Леонид Карасев - Гоголь в тексте
«Услаждение и назидательность»
(Рассказывание-слушание у Гоголя)
Дело, собственно, не только в Гоголе. Нечто подобное, если говорить о сравнении чтения или рассказывания с пищей, можно найти и у других авторов, например у Франсуа Рабле, который в самом начале своего романа уподобляет чтение книги разгрызанию собакой кости и высасыванию из нее мозга, а время написания книги сравнивает со временем, потраченным на еду и питье с целью поддержания телесных сил автора. Хотя речь у Рабле идет о чтении, то же самое можно отнести и к слушанью: разница здесь чисто «техническая».
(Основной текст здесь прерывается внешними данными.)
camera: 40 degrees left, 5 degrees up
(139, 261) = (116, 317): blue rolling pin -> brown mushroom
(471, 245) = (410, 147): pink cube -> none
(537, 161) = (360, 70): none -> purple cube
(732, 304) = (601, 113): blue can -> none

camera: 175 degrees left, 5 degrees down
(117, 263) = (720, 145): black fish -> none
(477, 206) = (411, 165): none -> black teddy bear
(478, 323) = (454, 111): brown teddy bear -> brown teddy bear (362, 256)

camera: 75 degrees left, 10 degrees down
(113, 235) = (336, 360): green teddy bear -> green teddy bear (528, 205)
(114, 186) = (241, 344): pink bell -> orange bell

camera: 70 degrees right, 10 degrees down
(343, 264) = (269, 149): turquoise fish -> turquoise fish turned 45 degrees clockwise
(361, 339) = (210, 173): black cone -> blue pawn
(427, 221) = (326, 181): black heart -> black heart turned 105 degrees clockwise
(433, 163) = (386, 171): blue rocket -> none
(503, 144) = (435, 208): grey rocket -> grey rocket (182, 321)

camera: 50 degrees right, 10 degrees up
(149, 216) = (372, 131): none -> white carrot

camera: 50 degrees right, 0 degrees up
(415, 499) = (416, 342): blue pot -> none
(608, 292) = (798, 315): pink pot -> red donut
И хотя в кулинарном или гастрономическом осмыслении чтения-рассказывания нет ничего уникального, важными могут быть те акценты и интенсивность, с которыми эта метафорика проявляется. В этом смысле случай Гоголя интересен тем, что та настойчивость и последовательность, с которой названная метафора реализуется в его сочинениях, в русской литературе аналогов не имеет. Особенно хорошо это видно в сборнике «Вечера на хуторе близ Диканьки», где буквально каждое начало рассказа или, вернее, начало рассказывания какой-либо истории сопровождается темой еды или напрямую с ней связывается.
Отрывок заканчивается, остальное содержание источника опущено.